Part of the reason Canada struggles at the world level is the lack of a domestic championship. Currently, we send two players from our national mixed championship winner, and, quite frankly, most top players these days don’t bother with mixed curling any more, so that waters down the talent pool. There is, however, a move afoot to establish a Canadian championship, and provide some incentive (such as a schedule-friendly date) for top players to give it a whirl.
And, to be fair, Canada had a world-class entry set to compete in the 2010 world championship in Chelyabinsk, Russia, when former Brier champ Mark Dacey and his wife Heather were to compete, but were stranded in England because of the Iceland volcano that disrupted air travel.
But in the end, it still comes down to attitude, and Canada’s top players are going to need to change theirs when it comes to mixed doubles, and getting into the Olympics will definitely help.
“Hey, any way to expand the sport, and if you could ever make it another medal sport, that would be good,” said 2010 world champ Kevin Koe of Calgary. “But I don’t have a clue how the top curlers would be able to play it; they’re busy enough as it is.

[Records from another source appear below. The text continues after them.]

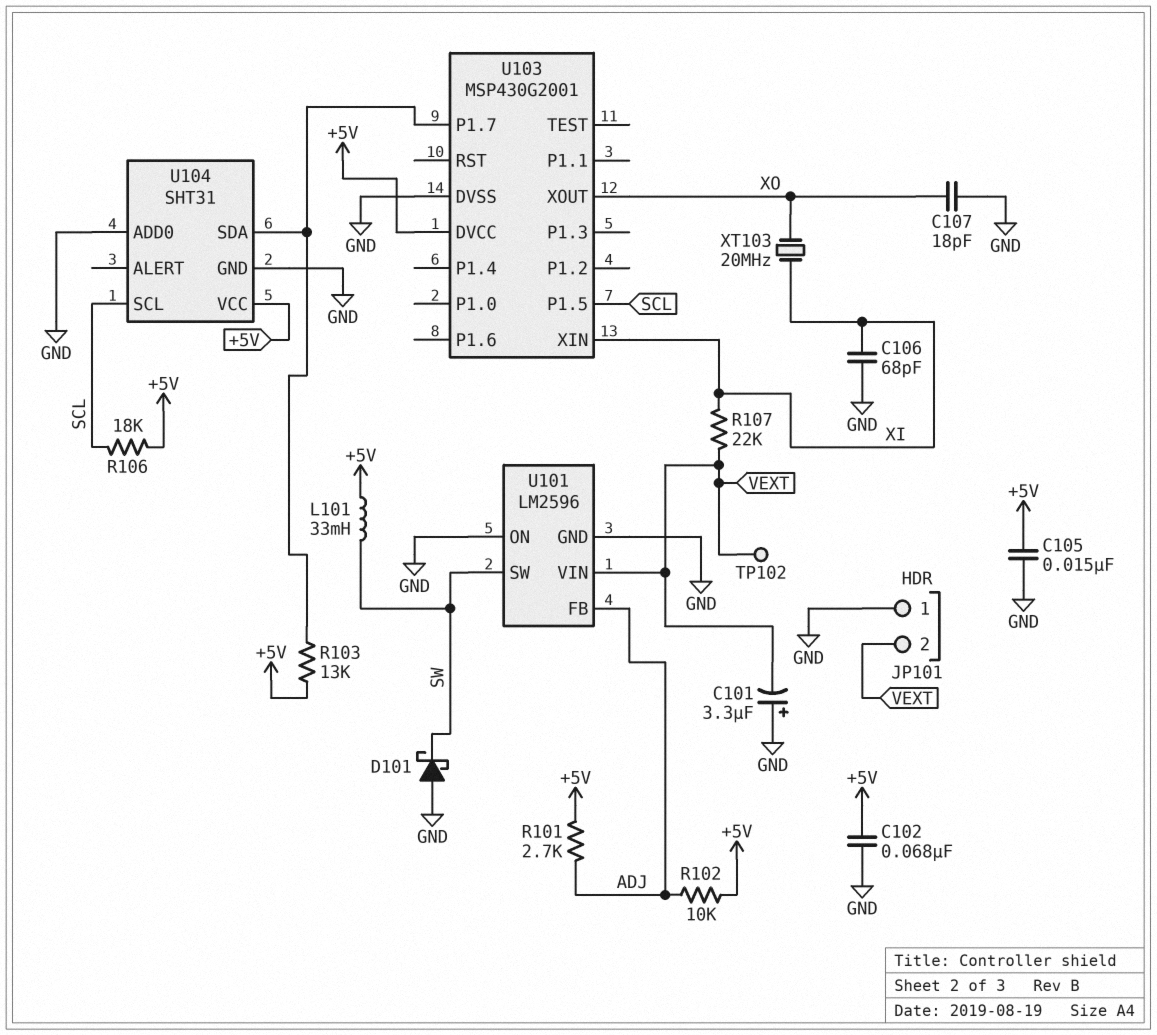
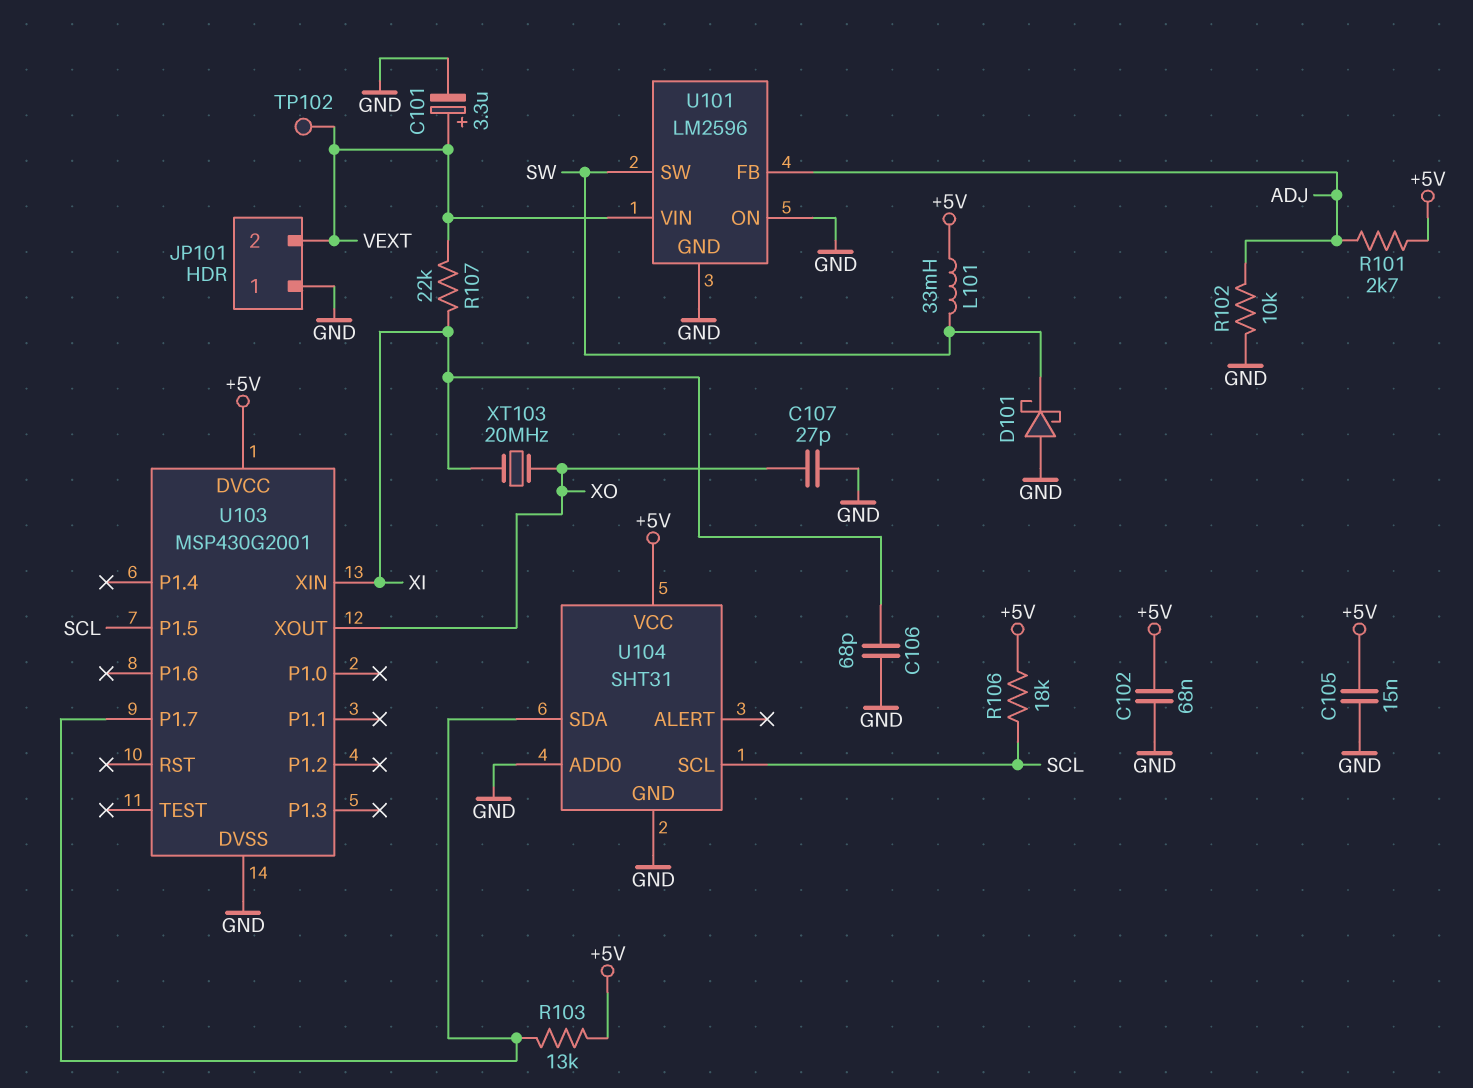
C101: 3.3uF (plus GND, minus VEXT) -> 3.3uF (plus VEXT, minus GND)
C107: 18pF (GND, XO) -> 27pF (GND, XO)
R102: 10k (+5V, ADJ) -> 10k (ADJ, GND)

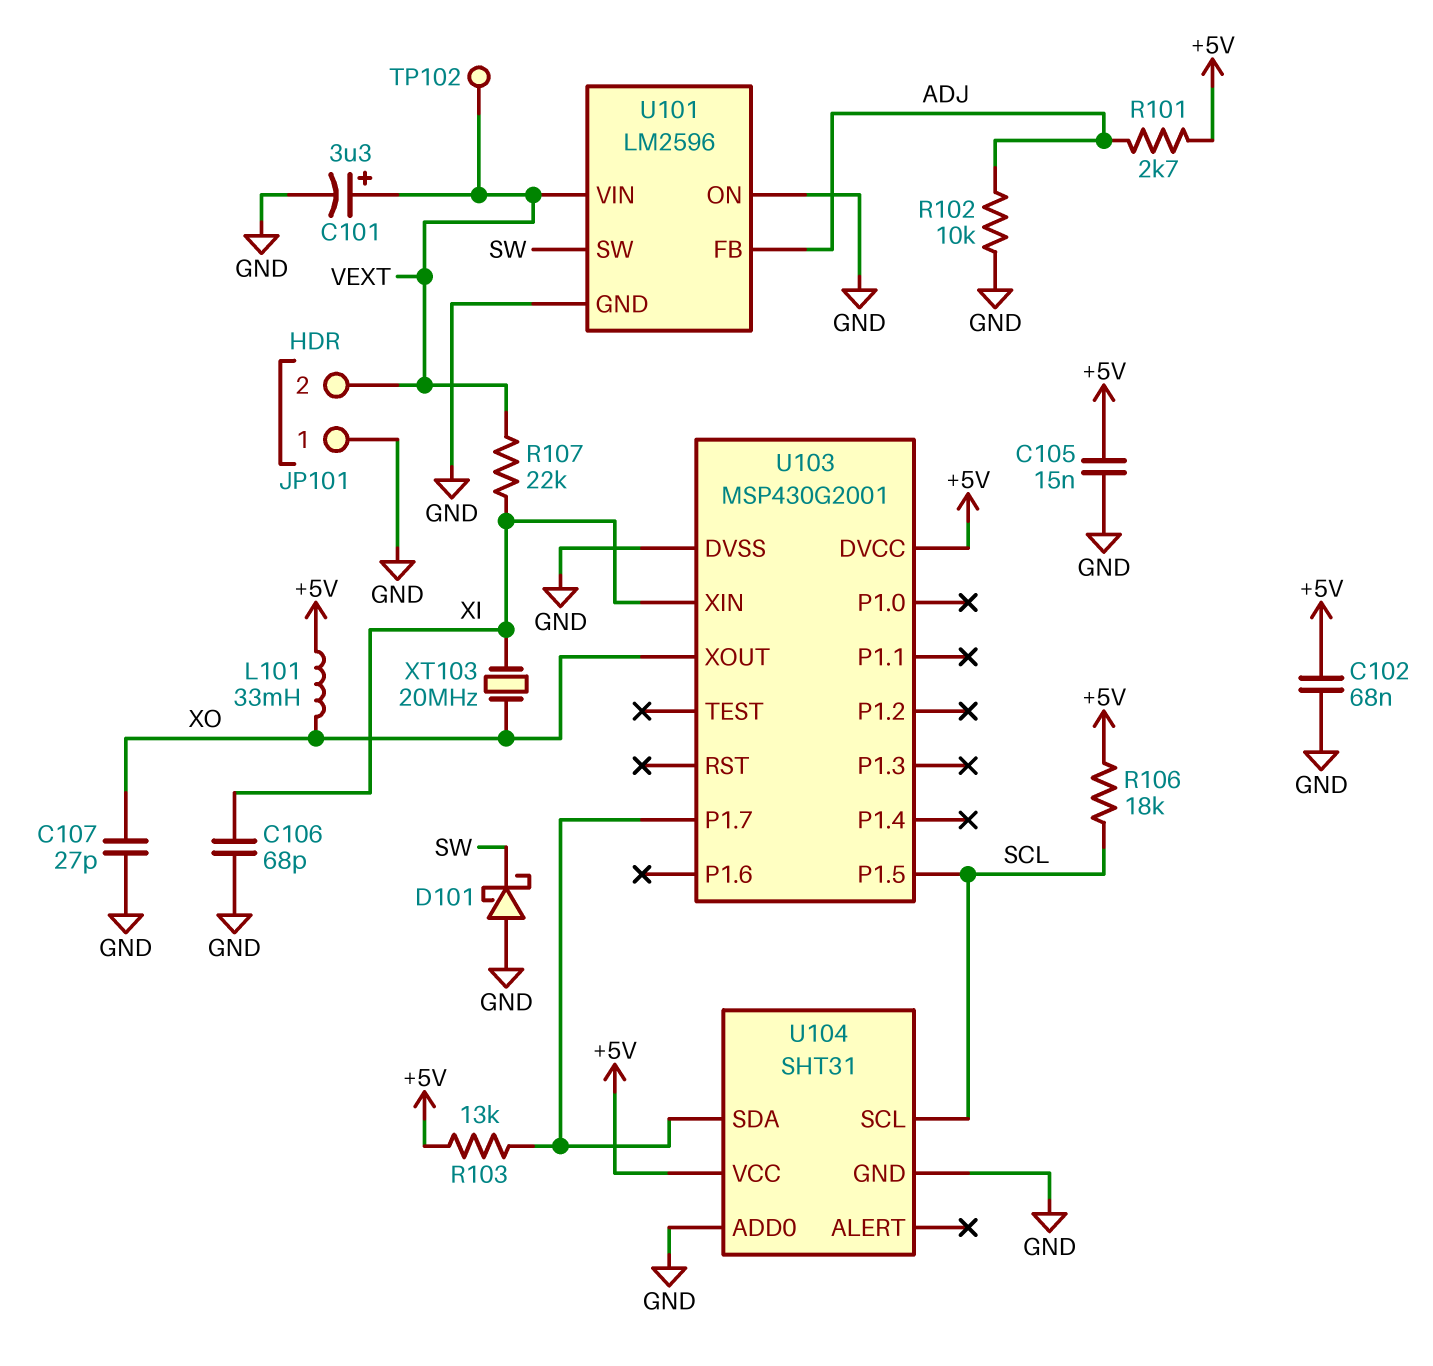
L101: 33mH (+5V, SW) -> 33mH (+5V, XO)

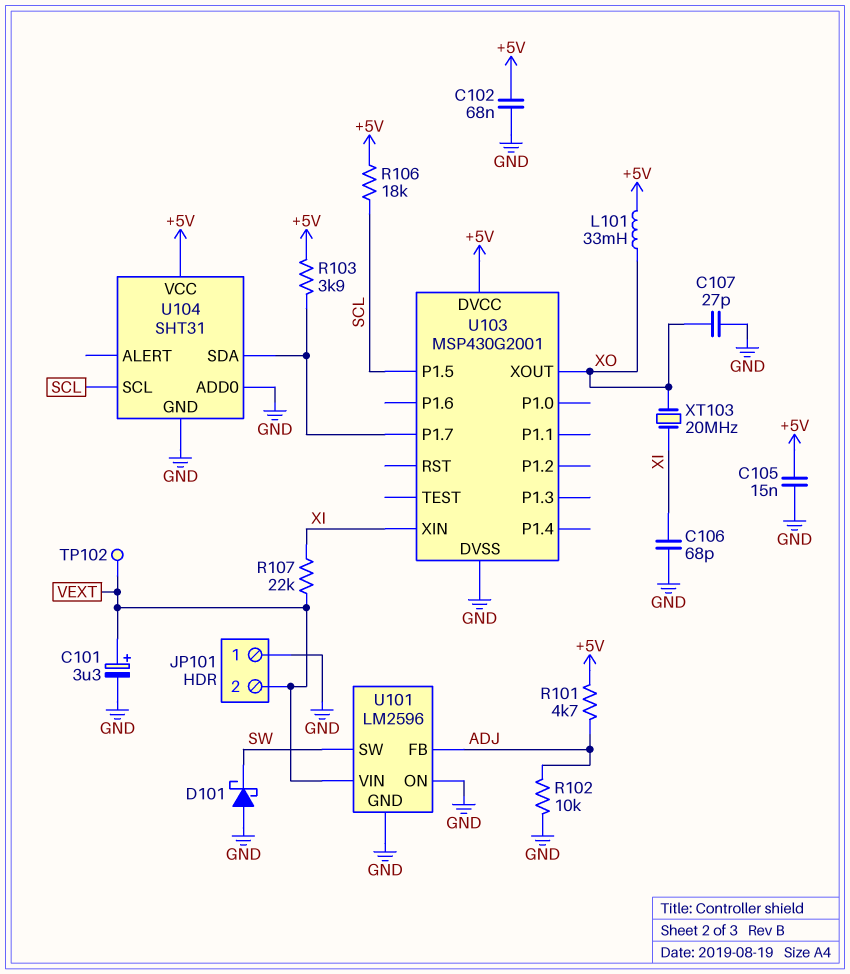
R101: 2.7k (+5V, ADJ) -> 4.7k (+5V, ADJ)
R103: 13k (+5V, U103/P1.7) -> 3.9k (+5V, U103/P1.7)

You’d have to make a choice (between team curling and mixed doubles); I don’t think you’d be able to do both. But, hey I’m all for it.”
“I think any exposure that curling has to the world is a good thing, so I would be in favour of it being there,” added 2010 Olympic gold-medalist Marc Kennedy. “But on the same note, it’s not the same as curling. It’s missing a lot of the essentials that make curling such a great sport. The communication, the sweeping — I find it really quiet. I don’t know, it’s just . . . different.
“But when it comes to the wider audience that curling would have? I think that would be great. And who wouldn’t be on board if it were in the Olympics? I’d do the shot put if it could get me to the Olympics.”